THE Basel Committee on Banking Supervision (BCBS) has agreed that supervisors may allow banks to apply a zero risk weighting to claims on the Asian Infrastructure Investment Bank (AIIB), in accordance with its International Convergence of Capital Measurement and Capital Standards. The AIIB will now be included in the list of multilateral development banks as set out in footnote 24 of the standards.
A zero risk weighting for investors holding the bonds on their books is important in order to allow issuers to achieve the tightest pricing. The zero risk weighting applies to sovereign bonds, but supranationals and agencies such as the Asian Development Bank or European Investment Bank require a ruling from the BIS.
The debut offering from the AIIB in international bond markets is expected in the coming months. In preparation, in June and July of this year, the AIIB received Triple A ratings from Moody's, Fitch and S&P.
The AIIB hopes to become a core holding for high grade bond portfolios, and achieve tight pricing on large benchmark offerings similar to the Asian Development Bank. The ADB was in the market on September 13 with a US$4 billion offering, with the five-year fixed rate bonds paying 1.75%. Joint lead managers were Bank of American Merrill Lynch, BNP Paribas, Mizuho Securities and TD Securities.
Meanwhile an imminent decision from the BCBS on capital weightings for loans has important implications for Chinese bank balance sheets, and other banks around the world.
Over the past year there has been a fierce battle at the BCBS about how banks can use their own internal models (the Internal Ratings Based or IRB approach) to calculate risk weighted assets, which in turn determines how much capital they have to set aside for loans on their balance sheets.

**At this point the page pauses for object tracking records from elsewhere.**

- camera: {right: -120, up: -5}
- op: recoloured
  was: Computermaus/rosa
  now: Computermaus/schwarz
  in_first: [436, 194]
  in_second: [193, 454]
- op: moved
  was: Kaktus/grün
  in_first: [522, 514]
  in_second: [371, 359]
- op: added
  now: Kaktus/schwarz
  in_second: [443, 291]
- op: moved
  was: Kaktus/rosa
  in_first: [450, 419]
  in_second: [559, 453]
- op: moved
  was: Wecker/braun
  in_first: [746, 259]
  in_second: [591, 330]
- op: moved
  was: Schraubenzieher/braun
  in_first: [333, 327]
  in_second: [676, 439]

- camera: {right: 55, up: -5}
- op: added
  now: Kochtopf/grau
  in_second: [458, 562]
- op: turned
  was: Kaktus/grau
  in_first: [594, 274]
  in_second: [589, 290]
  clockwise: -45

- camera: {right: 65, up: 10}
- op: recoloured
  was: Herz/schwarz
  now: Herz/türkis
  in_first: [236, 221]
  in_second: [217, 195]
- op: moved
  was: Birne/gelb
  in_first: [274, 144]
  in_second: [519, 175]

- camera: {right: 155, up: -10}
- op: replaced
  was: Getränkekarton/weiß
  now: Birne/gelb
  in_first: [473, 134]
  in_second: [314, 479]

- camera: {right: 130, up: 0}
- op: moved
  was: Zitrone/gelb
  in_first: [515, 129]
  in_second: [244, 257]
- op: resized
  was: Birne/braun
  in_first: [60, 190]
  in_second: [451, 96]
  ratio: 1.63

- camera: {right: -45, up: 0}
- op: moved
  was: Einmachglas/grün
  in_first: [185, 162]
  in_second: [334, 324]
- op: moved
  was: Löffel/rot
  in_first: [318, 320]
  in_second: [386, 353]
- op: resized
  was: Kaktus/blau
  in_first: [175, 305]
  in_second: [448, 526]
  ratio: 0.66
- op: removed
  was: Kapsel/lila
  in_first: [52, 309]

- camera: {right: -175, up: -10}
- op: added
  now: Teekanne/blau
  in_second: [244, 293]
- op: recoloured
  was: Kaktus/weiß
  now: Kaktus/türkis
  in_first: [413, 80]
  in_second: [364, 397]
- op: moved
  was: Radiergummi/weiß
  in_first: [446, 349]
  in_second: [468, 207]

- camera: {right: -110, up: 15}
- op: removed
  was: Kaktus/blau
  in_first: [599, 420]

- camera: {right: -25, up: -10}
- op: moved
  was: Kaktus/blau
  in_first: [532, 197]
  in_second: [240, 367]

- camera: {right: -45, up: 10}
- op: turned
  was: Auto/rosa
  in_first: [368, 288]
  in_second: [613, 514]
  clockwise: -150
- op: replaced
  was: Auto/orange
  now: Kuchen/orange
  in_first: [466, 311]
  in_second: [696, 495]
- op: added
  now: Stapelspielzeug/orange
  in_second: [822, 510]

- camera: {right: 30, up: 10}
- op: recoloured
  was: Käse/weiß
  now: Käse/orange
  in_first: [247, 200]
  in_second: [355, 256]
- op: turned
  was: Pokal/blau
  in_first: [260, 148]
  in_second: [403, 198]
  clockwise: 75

On one side, countries led by the United States have been taking a hard line and trying to push banks in the direction of the standardized approach, with little flexibility for internal models. But a group led by Germany have strongly opposed this direction, and want to see a continuation of flexible rules for internal models. The compromise has been so-called “output floors”, which will set a limit on the difference between the risk weighted assets calculated via the standardized approach, versus with internal models.
The Group of Governors and Heads of Supervision (GHOS), which consists of the central bank Governors and non-central bank heads of supervision from BCBS member jurisdictions, oversees the BCBS, which is the primary international standard-setting body for banking regulation and supervision. The People's Bank of China and the China Banking Regulatory Commission are both represented on the BCBS.
In May, BCBS chairman Stefan Ingves sent a confidential letter to all GHOS members, saying that a compromise output floor level of 75% was supported by “a vast majority of Committee members”, and called for a final agreement to be reached as soon as possible. But the wrangling has continued, and there is now talk of a 72.5% output floor. Even at this level, German banks are still saying that it is an unacceptable.
For many banks around the world, including Chinese banks and banks in EU countries such as Germany and Italy, a relatively high output floor will significantly raise their risk weighted asset numbers, though the BCBS does envisage a gradual phase in of the output floor, gradually increasing to 72.5%.
Germany has many thousands of small savings banks and co-operative banks, and German regulators argue that their low risk business models (such as mortgage lending) allow them to calculate lower risk weightings on loans, and a lower risk weighted assets number for the entire balance sheet.
The row over calculating risk weighted assets has held up the entire package of changes to capital requirements known as Basel III. The BCBS felt that it was close to final agreement last year, at its meeting in Santiago, Chile. But German opposition delayed agreement, and there were yet more delays as the new Trump Administration put its negotiating team in place.